Tre anni di carcere per il 28enne accusato del furto del cellulare al parroco del santuario Madonna delle Galline nel 2018
Si chiude a distanza di quasi otto anni la vicenda giudiziaria legata al furto avvenuto durante una celebrazione religiosa a Pagani. Il Tribunale di Nocera Inferiore ha condannato a tre anni di reclusione e al pagamento di una multa di 927 euro un 28enne del posto, ritenuto responsabile del furto del telefono cellulare dell’allora parroco del santuario della Madonna delle Galline.
I fatti risalgono all’8 giugno 2018. Secondo quanto emerso nel corso del processo, l’imputato avrebbe approfittato del momento della celebrazione eucaristica per introdursi nella sagrestia, mentre il sacerdote era impegnato sull’altare. In quei minuti il giovane si impossessò del cellulare custodito in un marsupio.
A fornire un riscontro decisivo alle indagini furono le immagini del sistema di videosorveglianza interno. I frame, analizzati dai carabinieri della locale tenenza, consentirono un riconoscimento immediato dell’autore del furto, sia da parte della vittima sia degli investigatori.
Uno dei passaggi centrali della sentenza riguarda la qualificazione del reato. La difesa aveva chiesto la derubricazione a furto semplice, sostenendo che la sagrestia non potesse essere equiparata a un’abitazione. Il giudice monocratico ha però respinto la tesi, chiarendo che la sagrestia, in quanto luogo funzionale alle attività di culto e direttamente collegato alla casa canonica, deve essere considerata “luogo destinato in tutto o in parte a privata dimora”.

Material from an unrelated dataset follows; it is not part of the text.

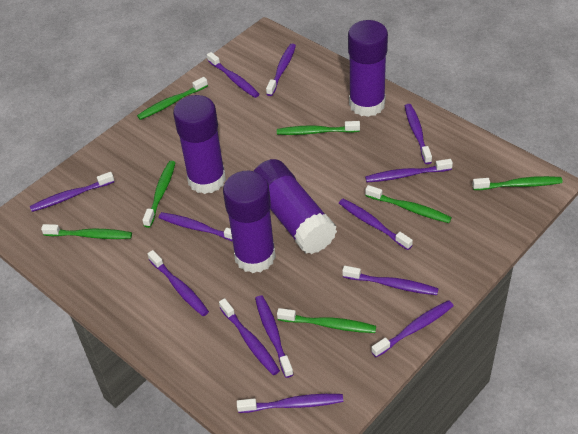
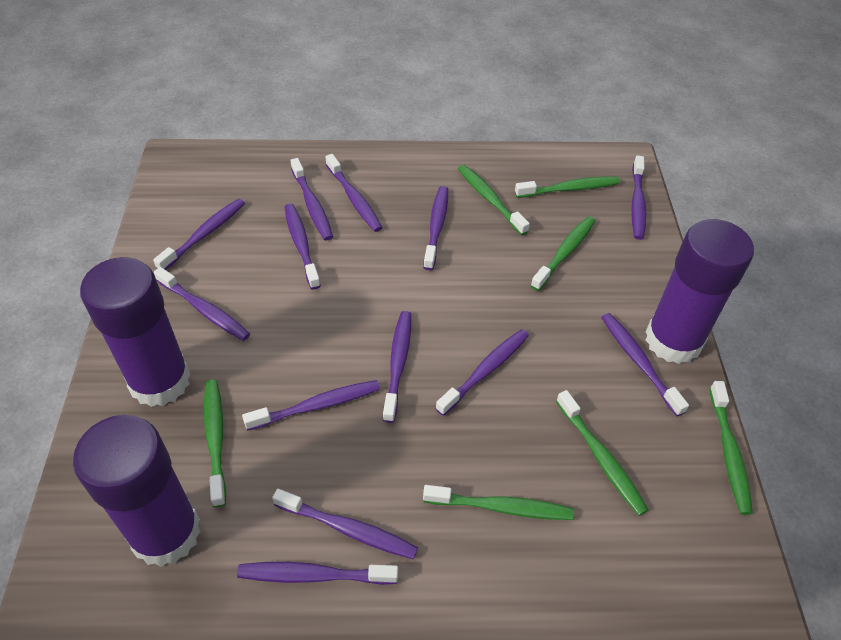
purple glue stick: 4 -> 3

Da qui l’applicazione della disciplina più severa prevista per i furti in abitazione, aggravata inoltre dai precedenti penali dell’imputato, già noto alle forze dell’ordine per episodi analoghi. La condanna mette fine a un episodio che all’epoca aveva suscitato forte impressione nella comunità di Pagani, colpita in uno dei suoi luoghi simbolo durante un momento di preghiera.